Je parcours le dossier pédagogique. Je tombe rapidement sur des sujets bien ténébreux. Si on me pose des questions, je ne vais quand même pas botter en touche. Il faut que je reprenne tout ça. Lors de mon premier séjour à l'école j'étais un jeune maître qui devait faire où on lui disait, quand on lui disait, comme on lui disait. Surtout pas d'initiatives. Aujourd'hui je suis major dans ma dernière affectation, je fais comme je veux. De plus, cette fois, j'ai la chance d'avoir un (bon) chef de service qui n'est pas frileux et me laisse carte blanche.
Dans l'organigramme de l'Ecole il y a maintenant un colonel. Pour ce qui concerne l’armée de terre (la défense inclut évidemment cette arme), je me fais expliquer par lui les points qui me paraissent obscurs.
A la Préfecture maritime c'est un peu comme le mystère de la Sainte Trinité, un Dieu en trois personnes, non pas qu'il y ait le Père, le Fils etc.. mais cette autorité cumule trois casquettes, commandant en chef, préfet maritime, responsable territorial. Bien sûr il a des adjoints et, justement, en quoi consite le boulot du général adjoint territorial ? A l'occasion d'une permission, je me rends à la préfecture maritime de Brest. Je ne rencontre pas Dieu mais ses saints. Ils me reçoivent avec courtoisie. Le général adjoint territorial, notamment, m’explique avec beaucoup d'amabilité son rôle.
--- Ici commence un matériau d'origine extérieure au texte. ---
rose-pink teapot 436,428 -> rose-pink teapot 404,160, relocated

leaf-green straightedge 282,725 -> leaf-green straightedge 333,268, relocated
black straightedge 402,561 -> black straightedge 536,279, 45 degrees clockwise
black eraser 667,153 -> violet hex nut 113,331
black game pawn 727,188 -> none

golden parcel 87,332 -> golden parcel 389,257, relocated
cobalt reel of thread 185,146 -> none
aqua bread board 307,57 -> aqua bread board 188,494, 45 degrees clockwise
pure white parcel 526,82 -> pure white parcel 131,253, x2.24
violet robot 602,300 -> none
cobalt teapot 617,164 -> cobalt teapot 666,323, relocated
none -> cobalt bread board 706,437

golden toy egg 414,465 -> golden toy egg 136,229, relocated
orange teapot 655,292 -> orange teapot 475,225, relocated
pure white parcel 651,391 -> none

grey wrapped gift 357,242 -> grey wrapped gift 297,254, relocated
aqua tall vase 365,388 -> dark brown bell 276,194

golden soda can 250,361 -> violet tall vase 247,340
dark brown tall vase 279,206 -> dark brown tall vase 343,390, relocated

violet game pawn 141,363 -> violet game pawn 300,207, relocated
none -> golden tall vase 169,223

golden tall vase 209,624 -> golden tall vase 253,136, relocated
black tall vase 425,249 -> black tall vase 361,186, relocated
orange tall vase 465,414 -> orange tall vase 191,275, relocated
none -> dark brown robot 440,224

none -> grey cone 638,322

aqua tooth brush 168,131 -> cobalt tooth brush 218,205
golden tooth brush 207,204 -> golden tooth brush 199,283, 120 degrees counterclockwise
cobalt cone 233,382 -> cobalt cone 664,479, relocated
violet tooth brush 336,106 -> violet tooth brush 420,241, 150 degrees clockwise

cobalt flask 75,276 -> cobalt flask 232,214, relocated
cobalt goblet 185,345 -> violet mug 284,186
Je rends visite également au colonel délégué militaire départemental auprès du préfet de du Finistère, à Quimper afin qu'il m'explique sa tâche. Lui aussi me reçoit fort bien. Il vient de faire une conférence sur les sujets qui m’intéressent aux stagiaires de l’Institut des Hautes Etudes de la Défense Nationale de passage à Quimper. Il s’enquiert de la nature de mes élèves. Il est fort surpris que je tienne ce même discours à des seconds maîtres. Nous parlons un peu des points sensibles à surveiller dans le département en cas de montée en crise. Il s'étonne lorsque j'évoque la station du pays bigouden sud où arrivent tous les câbles sous-marins de communications en provenance de l'autre côté de l'Atlantique. Tout le monde connait ça ici, mon colonel ! Quoi qu’il en soit, il me confie une copie de tous les documents qui lui ont servi pour sa conférence. Bonne pêche.
Je rencontre des autorités chargées de la défense côtière, de la mobilisation… Je découpe dans la presse, pour en faire des aides pédagogiques, tous les articles annonçant la réunion du comité de défense sous la présidence du président de la République (tension en Irak ou ailleurs), les réunions en préfecture lors de grands catastrophes industrielles, routières, maritimes dans lesquelles on voit intervenir tous les acteurs de la défense, militaires, gendarmes, protection civile, pompiers, ministres des finances et de l’économie, de l’Intérieur, des Affaires Etrangères. Ce sont des sujets qui parlent à tout le monde.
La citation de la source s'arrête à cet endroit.